He is doing his best not to argue with me and be nice but the more I am been happy but non committal with him he is getting more down. He is unhappy at his dad's and they will kick him out again. He knows that. He has few friends whom he has not been in touch with at all. They are joint friends so one of them knows because I told him. But no one has heard anything from xh himself. He isn't going out works 16 hours a day and has nothing now. I was his best friend, I did literally everything for him and now that has all gone. The way I am acting has really thrown him. I have never acted like this before ever. I feel better though. I still love him but I'm ok. Yes I would maybe consider him coming back again but not until after a lot of work on his side and time. Funny thing is he is still wearing his ring. He had 2, his original which got lost so we got a new one. Then found the original ring which went back on his wedding finger and he wore the 2nd ring on his right hand. He always takes them off when he does his leaving thing. But he is still wearing the one on his right hand?? Sorry it's long but wanted to give as much info as poss
_Posted via Mobile Device_


----------



## Flying_Dutchman (Oct 29, 2014)

He's one of those people who thinks 'the rules' don't apply to him.

Rules of marriage,, rules at his dad's house.

Some people are arrogant about it,,, yours is a sympathy seeker. "Woe is me. I have issues. I'll try to change."

All the trips to pick stuff up are to 'monitor' you cuz you've changed,, and to evoke your sympathy at poor old him moving out again - while leaving plenty behind so it's not too much hassle to move back again.

It's a subtle form of manipulation that preys on your sympathetic nature.

See it for what it is and you'll make wiser decisions about what to do.
_Posted via Mobile Device_


----------



## pinkjacob (Nov 30, 2012)

Flying_Dutchman said:


> He's one of those people who thinks 'the rules' don't apply to him.
> 
> Rules of marriage,, rules at his dad's house.
> 
> ...



Thank you. We had arranged when he would see the kids over Christmas yesterday. He said he was happy with what was arranged.he then goes back to his dad's house. Today I get a phone call saying that he wants the kids more over Xmas even though he had been happy with seeing them on Xmas eve, Xmas day morning and the 27th. He says he wants them longer on Xmas day and on boxing day.

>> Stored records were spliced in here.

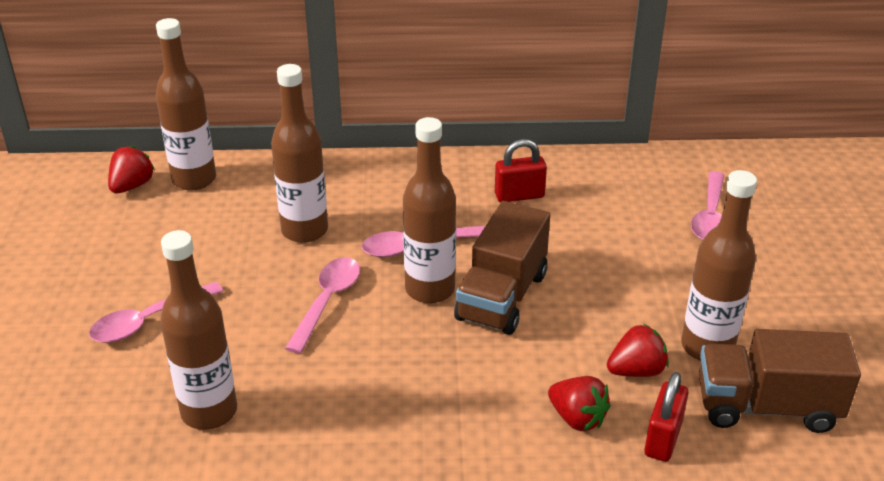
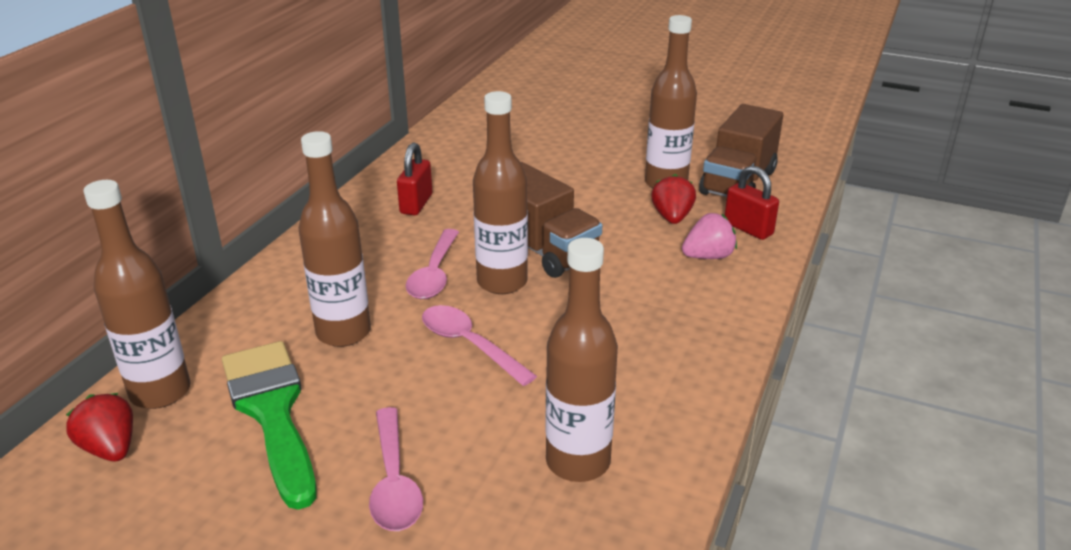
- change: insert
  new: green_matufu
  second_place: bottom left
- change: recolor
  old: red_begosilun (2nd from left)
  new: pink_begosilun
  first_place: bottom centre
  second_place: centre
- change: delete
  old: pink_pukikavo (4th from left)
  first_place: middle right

I say that he will see them most of Xmas day morning and I can try to arrange for him to have them for a bit on boxing day. He says it's not enough and he has rights too. I try to explain that I have not tried th stop him seeing them at any point and I am trying to accomodate him wanting them more over Xmas but we already had plans that I shouldn't have to change completely because he chose to leave. He hangs up. Then texts me saying by the way I've filed for divorce. I reply saying thank you for telling me through text.

He rings me saying he couldn't tell me over the phone because of my tone. I ask him what he means and he says I'm acting like I don't care anyway when he talks to me. I ask him for the company name and the grounds of divorce. He can't remember the name but is going for unreasonable behaviour!

I ask if this unreasonable behaviour is some arguments that we have had about lack of trust he says yes and if it wasn't for that we would still be together!

We have agreed to sit and discuss everything that went wrong and come up with ways to prove how it couldn't be fixed. He's going to need that for court.

His argument is ridiculous. I know his dad has said something to him about seeing the kids and the divorce. They don't like me at all. And he obviously angry that I am not reacting as he thinks I should. How can he think I don't care?? He is once again trying to hurt me. He has had plenty of chance to tell me that he wanted a divorce. It's all rubbish. Oh and he was still wearing the ring yesterday???
_Posted via Mobile Device_
_Posted via Mobile Device_


----------